__ABOUT THIS TASK__
As the answer, set down the lines below from the one containing "line: (152, 1038)" through the one containing "line: (814, 2185)", exactly and inclusively, and no others.

__EXCERPTED RECORDS__
§ §

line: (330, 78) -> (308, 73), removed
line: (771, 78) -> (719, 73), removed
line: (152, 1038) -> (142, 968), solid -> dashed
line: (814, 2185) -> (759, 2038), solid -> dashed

§ §

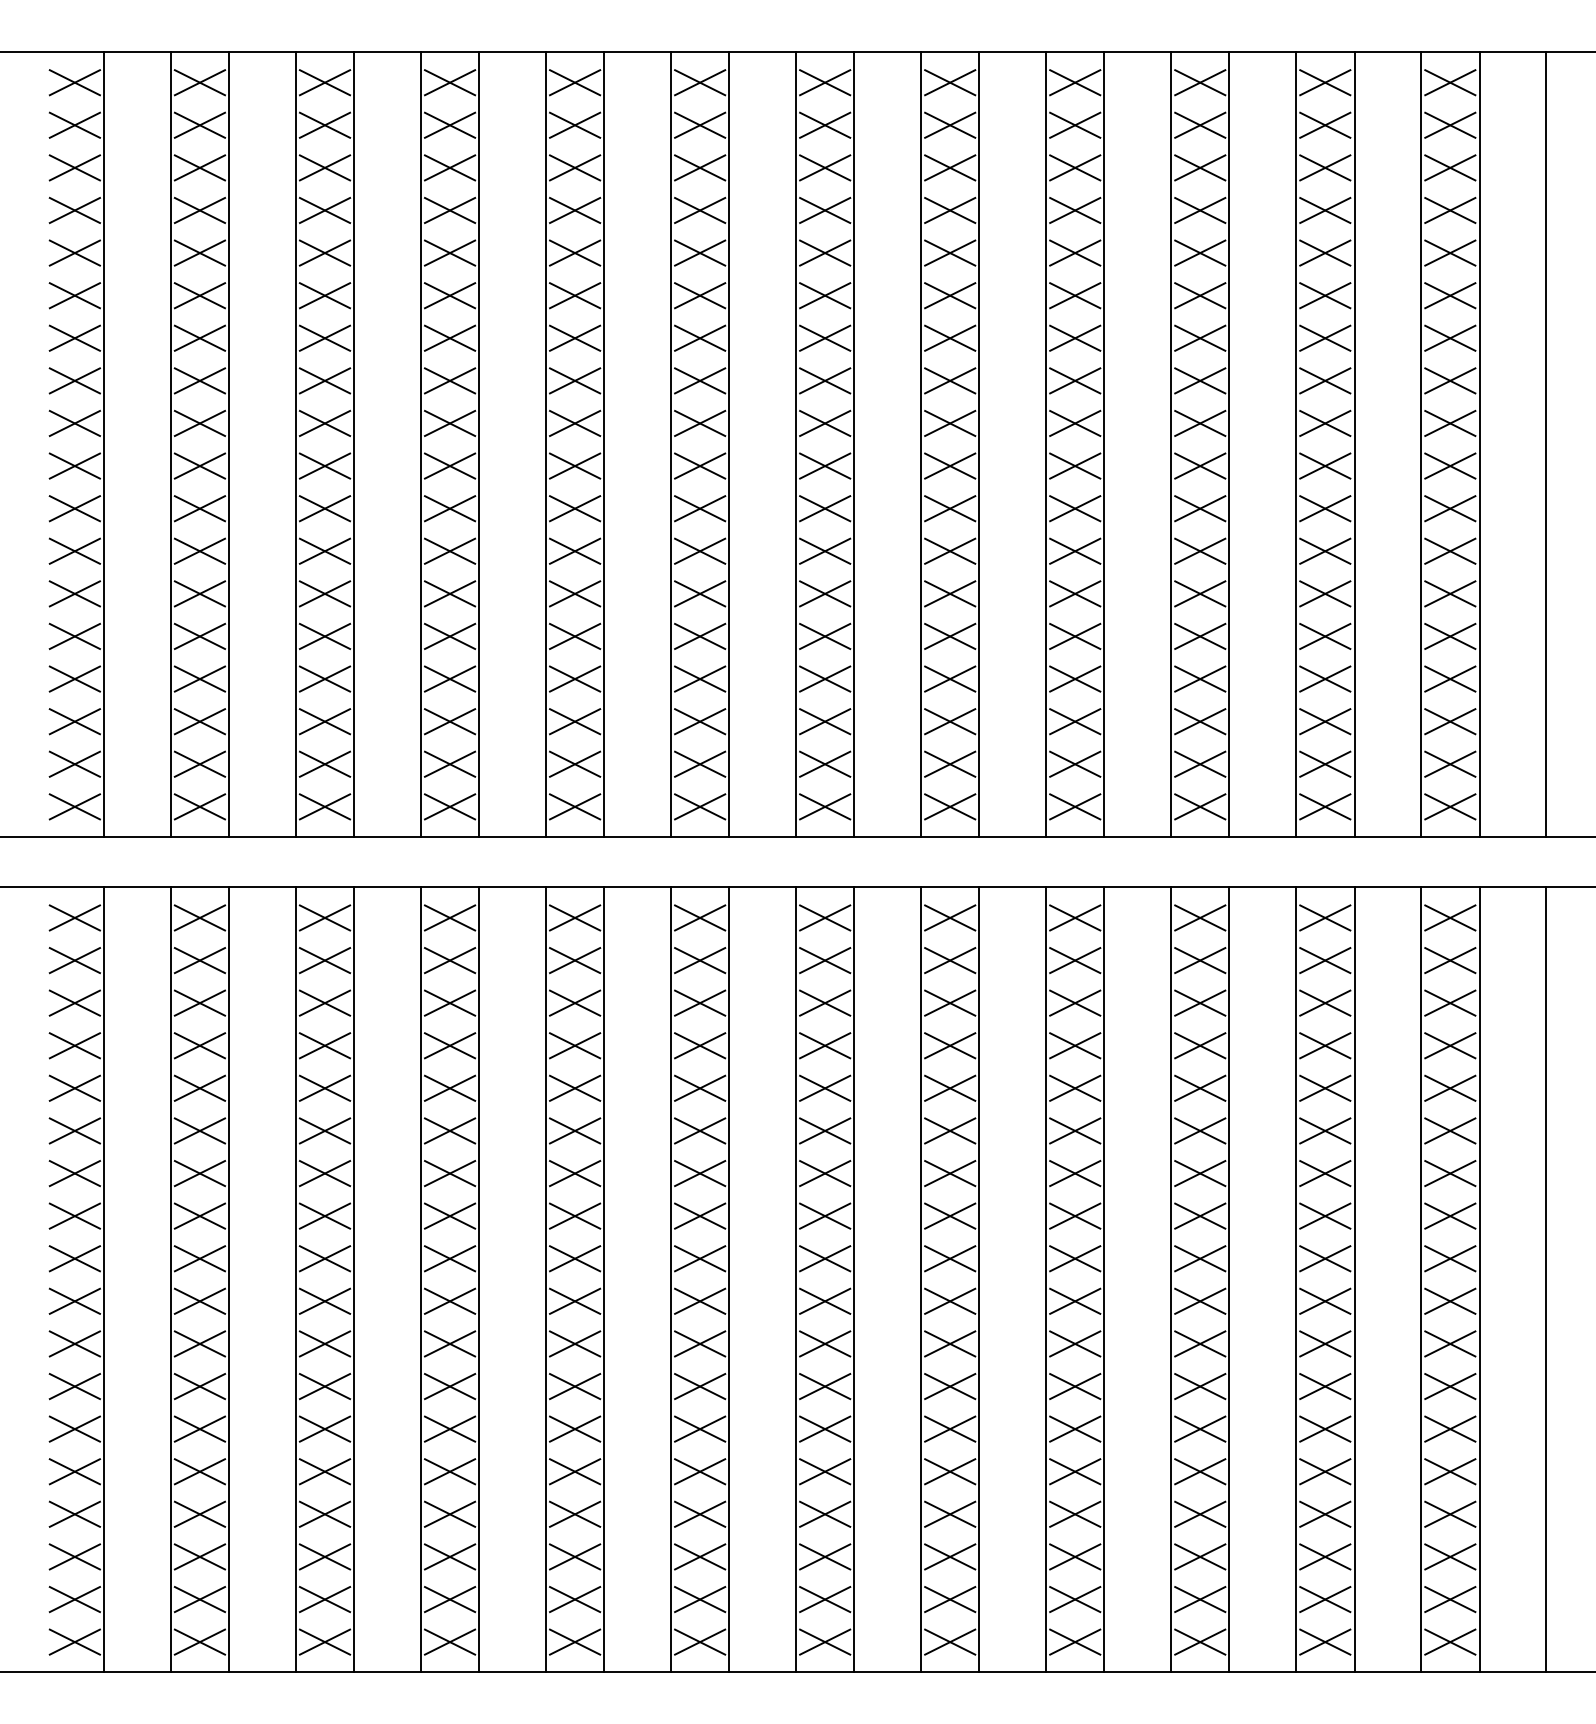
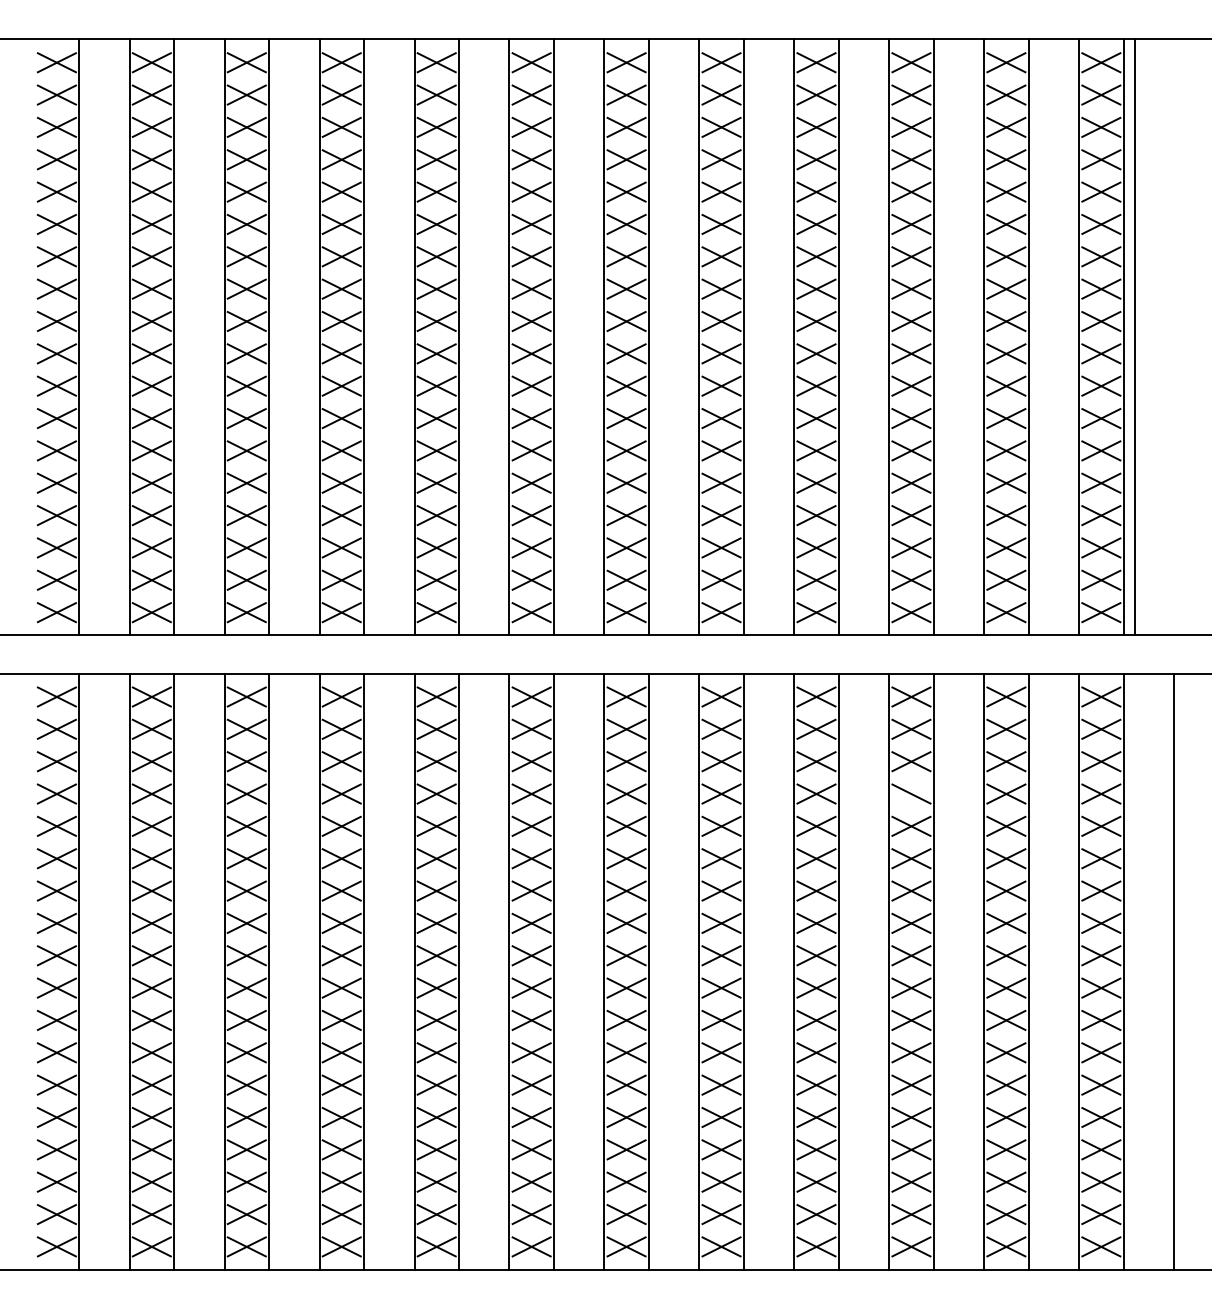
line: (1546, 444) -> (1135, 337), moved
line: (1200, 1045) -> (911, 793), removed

§ §

__OUTPUT FOR THIS EXERCISE__
line: (152, 1038) -> (142, 968), solid -> dashed
line: (814, 2185) -> (759, 2038), solid -> dashed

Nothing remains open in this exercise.